This document is relevant for: Inf1
, Inf2
, Trn1
, Trn2
Tutorial Docker Neuron OCI Hook Setup#
Introduction#
A Neuron application can be deployed using docker containers. Neuron devices are exposed to the containers using the –device option in the docker run command. Docker runtime (runc) does not yet support the ALL option to expose all neuron devices to the container. In order to do that an environment variable, “AWS_NEURON_VISIBLE_DEVICES=ALL” can be used.
For the above environment variable to be used, the oci neuron hook has to be installed/configured.
Important
The Neuron OCI Hook is currently NOT supported with AL2023 on ECS. For workarounds, see the OCI hook workarounds section below.
Install oci-add-hooks dependency on the Linux host#
Important
This step should run on the Linux host and not inside the container.
oci-add-hooks is an OCI runtime with the sole purpose of injecting OCI prestart, poststart, and poststop hooks into a container config.json before passing along to an OCI compatable runtime. oci-add-hooks is used to inject a hook that exposes Inferentia devices to the container.
sudo apt install -y golang && \
export GOPATH=$HOME/go && \
go get github.com/joeshaw/json-lossless && \
cd /tmp/ && \
git clone https://github.com/awslabs/oci-add-hooks && \
cd /tmp/oci-add-hooks && \
make build && \
sudo cp /tmp/oci-add-hooks/oci-add-hooks /usr/local/bin/
Install the package that has oci hook software#
Important
This step should run on the Linux host and not inside the container.

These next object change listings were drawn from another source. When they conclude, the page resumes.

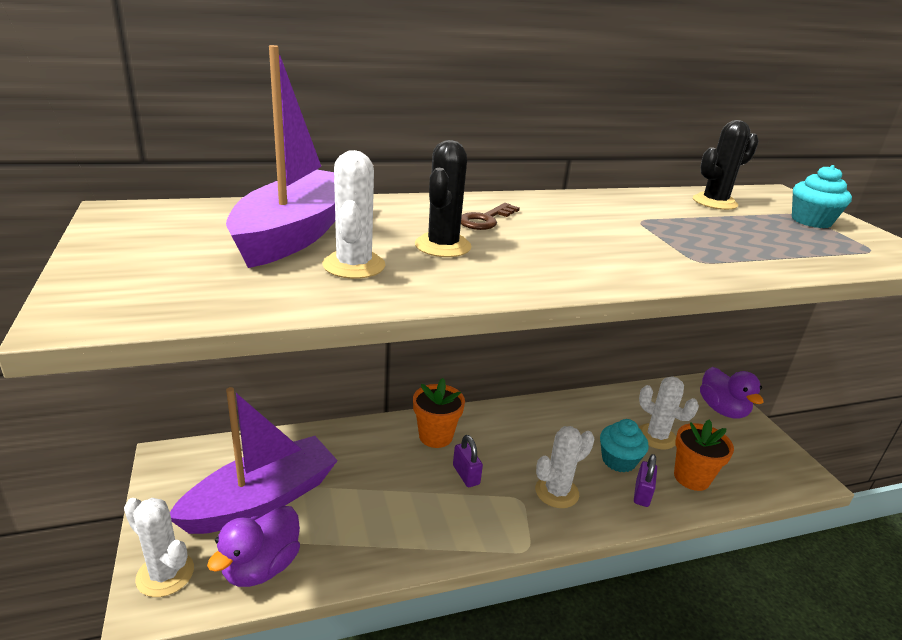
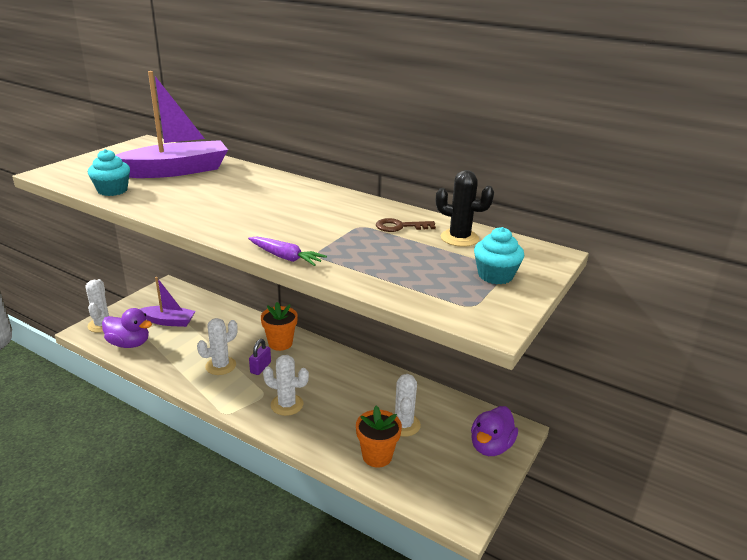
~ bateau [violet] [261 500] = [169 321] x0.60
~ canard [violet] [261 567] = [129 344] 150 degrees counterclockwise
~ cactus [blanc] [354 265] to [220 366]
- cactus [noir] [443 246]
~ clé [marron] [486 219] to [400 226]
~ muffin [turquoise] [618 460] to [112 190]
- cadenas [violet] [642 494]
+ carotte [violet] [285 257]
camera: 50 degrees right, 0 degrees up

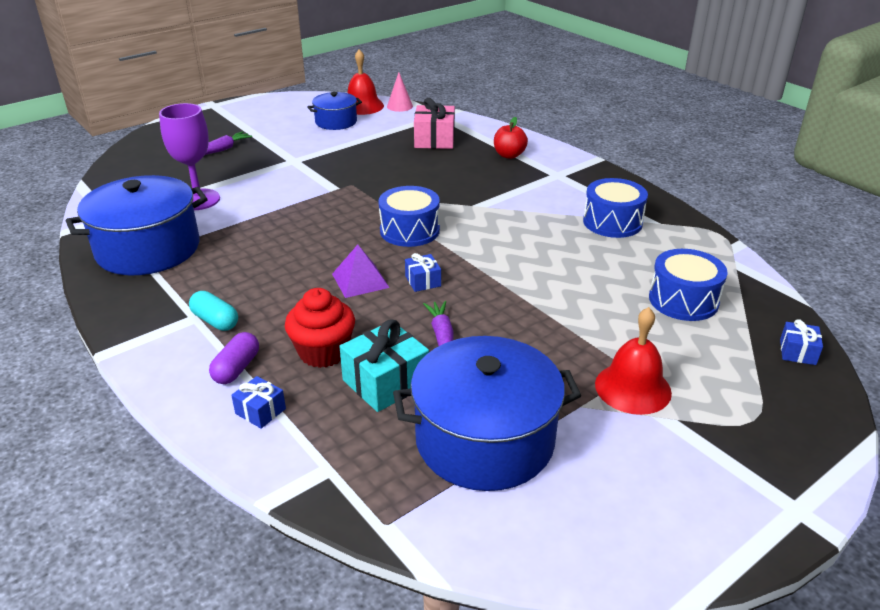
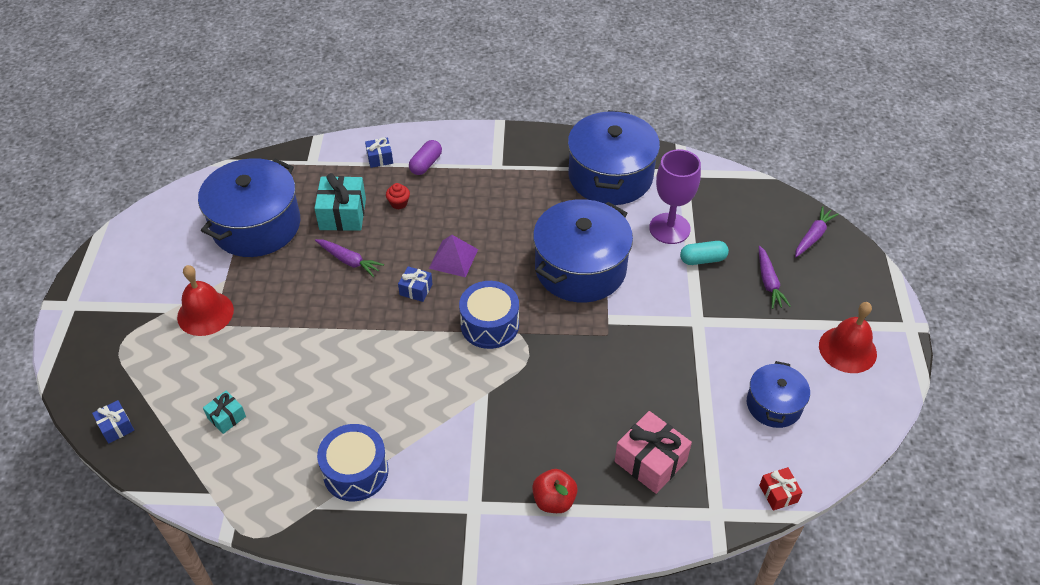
~ gélule [turquoise] [215 321] to [702 259]
~ gélule [violet] [236 368] = [426 164] 60 degrees clockwise
~ muffin [rouge] [323 352] = [399 203] x0.49
~ cloche [rouge] [362 106] to [847 349]
~ cône [rose] [399 106] to cadeau [rouge] [778 493]
~ tambour [bleu] [683 300] to cadeau [turquoise] [226 417]
+ marmite [bleu] [580 268]
+ carotte [violet] [813 236]
camera: 130 degrees right, 15 degrees up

For Inf1 install the following package
sudo apt-get install aws-neuron-runtime-base -y
For Trn1 install the following package
sudo apt-get install aws-neuronx-oci-hook -y
For docker runtime setup Docker to use oci-neuron OCI runtime.#
oci-neuron is a script representing OCI compatible runtime. It wraps oci-add-hooks, which wraps runc. In this step, we configure docker to point at oci-neuron OCI runtime. Install dockerIO:
sudo cp /opt/aws/neuron/share/docker-daemon.json /etc/docker/daemon.json
sudo service docker restart
If the docker restart command fails, make sure to check if the docker systemd service is not masked. More information on this can be found here: https://stackoverflow.com/a/37640824
For containerd runtime, setup containerd to use oci-neuron OCI runtime.#
Update the following fields in the /etc/containerd/config.toml to configure containerd to use the neuron oci hook
default_runtime_name = "neuron"
[plugins."io.containerd.grpc.v1.cri".containerd.runtimes.neuron]
[plugins."io.containerd.grpc.v1.cri".containerd.runtimes.neuron.options]
BinaryName = "/opt/aws/neuron/bin/oci_neuron_hook_wrapper.sh"
After that restart the containerd daemon
sudo systemctl restart containerd
For cri-o runtime, setup cri-o to use oci-neuron OCI runtime.#
Update the following fields in the /etc/crio/crio.conf to configure cri-o to use the neuron oci hook
default_runtime_name = "neuron"
[crio.runtime.runtimes.neuron]
runtime_path = "/opt/aws/neuron/bin/oci_neuron_hook_wrapper.sh"
After that restart the containerd daemon
sudo systemctl restart cri-o
OCI hook workarounds#
ECS (EC2)
Add the following to your ECS task definition:
"linuxParameters": {
"devices": [
{
"containerPath": "/dev/neuron0",
"hostPath": "/dev/neuron0",
"permissions": [
"read",
"write"
]
},
{
"containerPath": "/dev/neuron1",
"hostPath": "/dev/neuron1",
"permissions": [
"read",
"write"
]
},
...,
],
},
The linuxParameters parameter can be found under containerDefinition. More information can be found here: https://docs.aws.amazon.com/AmazonECS/latest/developerguide/task_definition_parameters.html#container_definition_linuxparameters. Expose as many Neuron devices as needed, up to the max number of devices for the specified instance. For example, the trn1.32xlarge instance type contains 16 neuron devices, so the devices that can be exposed are /dev/neuron0, /dev/neuron1, up to /dev/neuron15. To see an example of an ECS task definition exposing Neuron devices, see https://docs.aws.amazon.com/AmazonECS/latest/developerguide/ecs-inference-task-def.html.
This document is relevant for: Inf1
, Inf2
, Trn1
, Trn2